The train was busy as the Northumberland Show is on at Stocksfield. Before that I photoed Riding Mill station (we had wanted to buy this, but it has gone to a person with more money than us. He or she is doing a superb job of renovation).
As usual we paused on the King Edward Bridge so I got a photo of the Tyne.
At Central station I met Ray (Railway films) and Pat (recently moved to Ponteland). The station dates to 1846 and the architect was John Dobson. He used John Wilson Carmichael to colour the illustrations he produced. The station has had a huge amount of money spent on it recently, but now parking is horrendous.
I have just found a website for Wallquest which has all sorts of projects based on the Wall in the urban landscape of Newcastle. This notes that “The exact course of Hadrian’s Wall as it approaches its original eastern terminus in the Castle Garth/Sandhill area of Newcastle (the stretch to Wallsend was a slightly later extension) is unknown. The Roman fort under the Norman Castle has been partly excavated. An inscription dredged from the site of the swing bridge in 1903 records detachments of three Roman legions, but the exact location of the Roman bridge across the Tyne that gave Newcastle its Roman name (Pons Aelius) is not known for certain. In 1994 a Roman settlement and road were discovered at the Hilton Hotel site on the Gateshead side of the river which may point to the direction of the Roman bridge.” This plaque is on one of the buildings beside the station.
We walked down past the High Level Bridge to the Quayside. The High Level Bridge has a good page of the Network Rail website and one of the best of Carmichael’s paintings. To quote my dissertation on his work “In 1846 the Directors of the York, Newcastle and Berwick Railway Company asked him to paint the High Level Bridge over the Tyne. This painting was done before the bridge was complete. A critic in the Gateshead Observer reported ‘the primary object being a picture of two bridges and there being no vacant site commanding a good view of the two structures, the artist has taken the liberty to pull down (in imagination) the house at the south eastern corner of Tyne Bridge and thus accomplish his design.’” Michael Vanns, Witness to change; a record of the Industrial Revolution. The Elton Collection at the Ironbridge Gorge Museum. (Hersham, Surrey: Ian Allan Publishing, 2003) includes a picture of a hand-coloured lithograph produced by George Hawkins from Carmichael’s painting, and published by E. & J. Bruce, Newcastle in 1849. Addyman and Fawcett, The High Level Bridge and Newcastle Central Station; 150 years across the Tyne (Newcastle: North Eastern Railway Association, 1999) note that Carmichael produced it from the engineering drawings, and that only minor changes were made to the completed bridge. There are many other, more detailed, pictures of the bridge and its construction produced at the time, including views and reports in the Illustrated London News, but few match this Carmichael view.” There are some good photos (of this bridge and much else) on this blog.

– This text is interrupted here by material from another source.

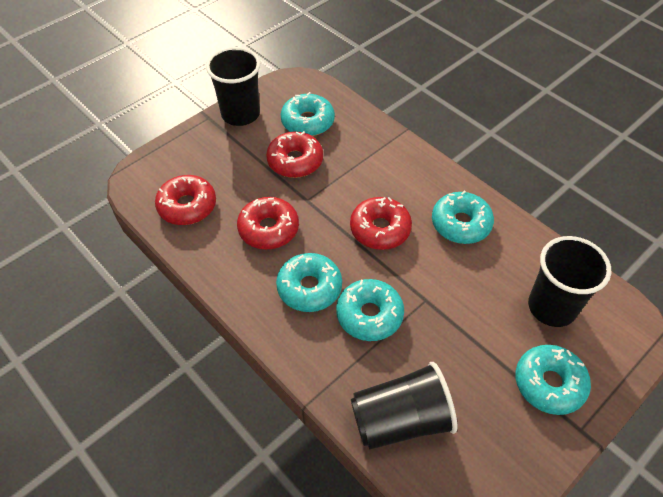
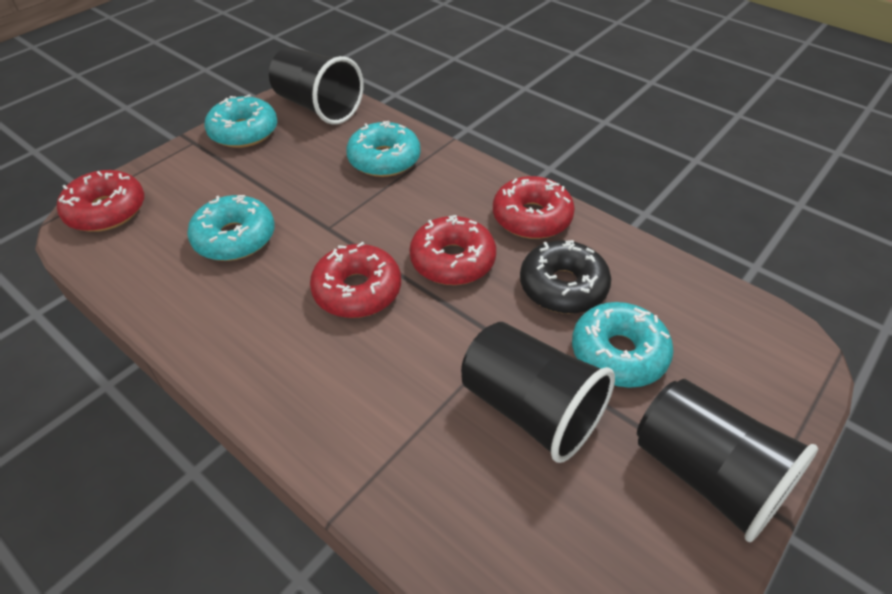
black donut: 0 -> 1
turquoise donut: 5 -> 4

I photoed the Swing Bridge – the fourth bridge on the site, the first being Hadrian’s (built c 120, lasted until 1248 when it was destroyed by fire). The medieval bridge was built in 1320 and lasted until the Great Flood of 1771. The next stone bridge was opened in 1781 and was replaced by the Swing Bridge in 1876. You can download an information leaflet from here. I visited the engine room on a Heritage Open Day several years ago, but I have never seen the bridge swing.
We walked past Bessie Surtees House – lovely C16/17 Jacobean architecture I visited this on an English Heritage members’ visit in 2012. Here are three interior photos from that visit. The website for the property is now here, and there is an interesting exhibition “Picturing England” on until the end of June.
I have also visited, in November 2014 with Ponteland Local History Society, the Guildhall, which is down beside the Tyne Bridge. It is another place well worth a visit – today I simply photoed the Kittiwakes. They have their own webpage.
The Tyne Bridge dates to 1928 – website. I love the (apocryphal) story that when they were building the bridge the costermongers of Newcastle went to see the City Council and said that their horses would never be able to get up a gradient that steep. I want to bring the trams back (this photo dates to the 1950s).
We walked past the Sage (Lord Foster, 2004) – when we first came North our son harry sang with Quay Voices and we had some lovely concerts here. We have also enjoyed Radio 3’s Free Thinking Festival – well worth going to.
The Court building was built by the Manchester firm of Napper Collerton in 1990. There is a pop up beach a little further along, and the Coop flour mill is now a hotel. I could find a new job at the Pitcher and Piano.
Why did I fail to photo the Gateshead Millennium Bridge – website. This website says when it tilts, so I must go and photo it before we leave. Did you know that this bridge cleans up its own litter – anything dropped on the deck automatically rolls into special traps at each end of the bridge each time it opens? It featured on a stamp in 2000. Across the river is the Baltic – once flour mill, now art gallery. Not my sort of art!
This is the Blacksmith’s Needle, members of the British Association of Blacksmith Artists 1996.
I would like a boat trip on the river – website – do I go for a sightseeing cruise or a party cruise? I could go on the “School Out Party Cruise”, dusting down my old school uniform … (Julie says NO). Their boats are named Coventina, Fortuna and Latis – we have walked past Coventina’s well, Fortuna and Latis both appear on stones at Birdoswald.
I did photo the Millennium Bridge, and I can’t find the details of this piece of art.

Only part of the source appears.